Prepare all the ingredients you need. Choose prunes and dried apricots sweet and they should open well, opening the inner emptiness. Sift flour, icing sugar into a bowl and grate cold butter on a coarse grater.
Rub everything well with your hands until crumbs.
Add yolk and cream to the flour crumbs. Knead a soft dough quickly. Place in a bag and refrigerate for one hour. It can also be done in the evening and left until morning. Or put it in the freezer for up to 3 months. Then you need to take out and hold in the refrigerator until it becomes soft.
Wash dried apricots and prunes and, if necessary, cover with hot water for 5-10 minutes.
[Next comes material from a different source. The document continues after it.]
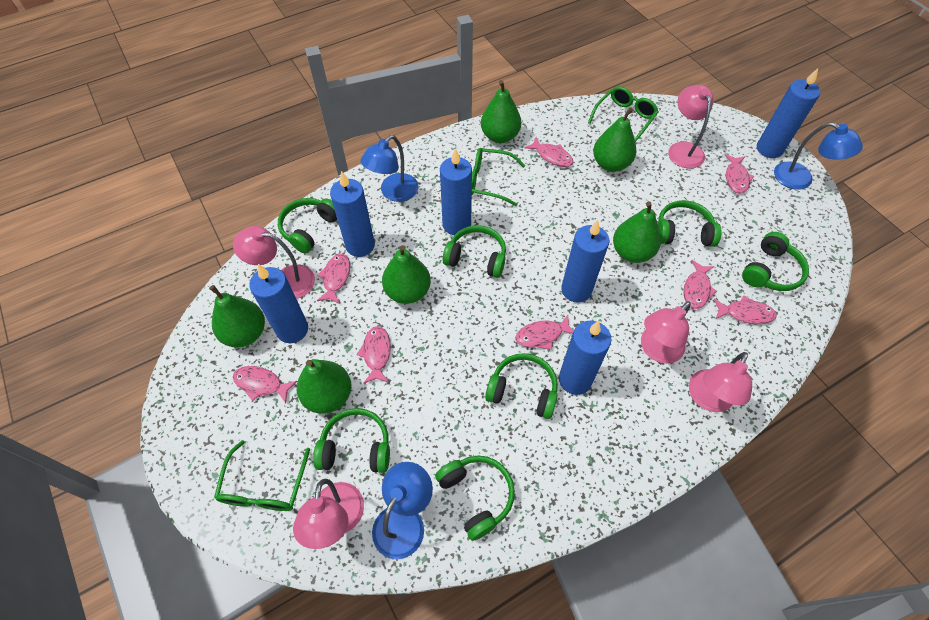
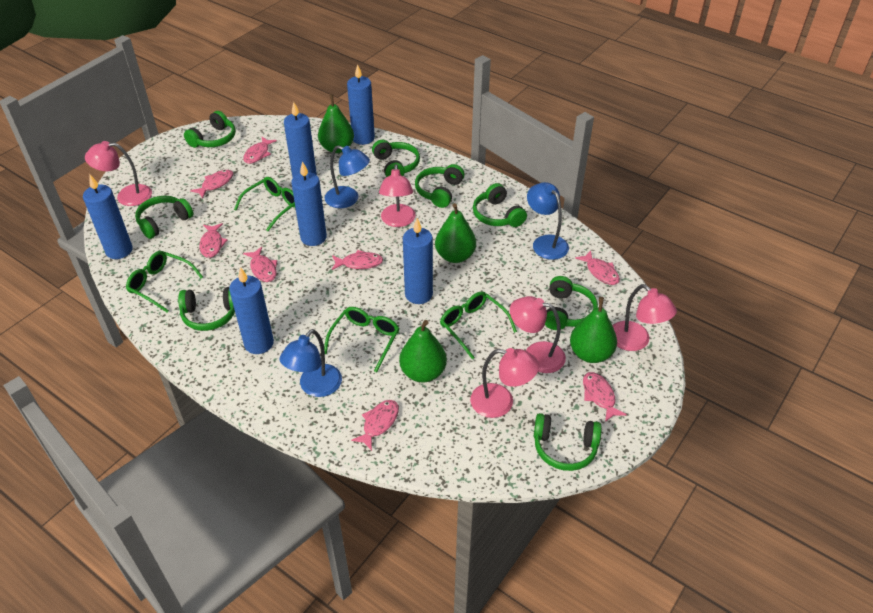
green glasses: 3 -> 4
green headphones: 7 -> 8
green pear: 6 -> 4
Drain and pat dry with a paper towel. Lightly fry the walnuts in a dry frying pan. Then put the nuts inside the prunes and dried apricots. This can be done in advance and stored in the refrigerator for up to one day, but at the same time the nuts will become slightly damp by taking juice from dried fruits. But it will be delicious too.
Roll the dough between two sheets of baking paper or two pieces of plastic wrap. No more than 3 millimeters thick.
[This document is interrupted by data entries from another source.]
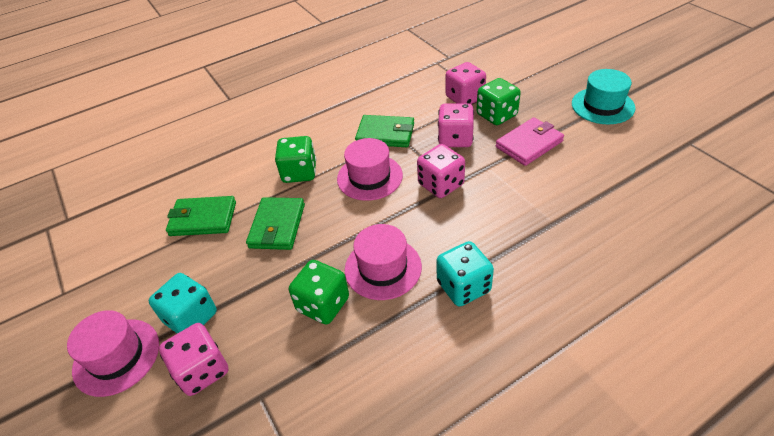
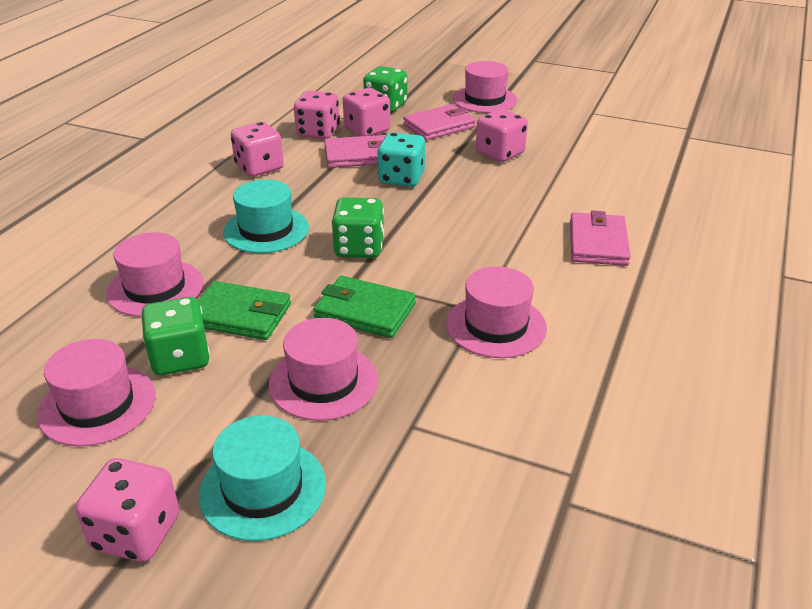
green wallet: 3 -> 2
pink dice: 4 -> 5
pink hat: 3 -> 5
pink wallet: 1 -> 3
turquoise dice: 2 -> 1
turquoise hat: 1 -> 2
Align one edge, and step back slightly from the edge, spread the prunes in one row, slightly stepping back from each other.
Then do the same with dried apricots.
Cover the prunes and dried apricots with the dough, cut off the excess and hold the edges and sides together. Press the dough between the dried fruits, then cut into cookies. Roll out the dough pieces again and finish the cookies.
Line a baking sheet with baking paper and spread out the cookies.
Place in a hot oven and bake at 180 degrees for 20 minutes. Remove from oven, cool and sprinkle with powdered sugar.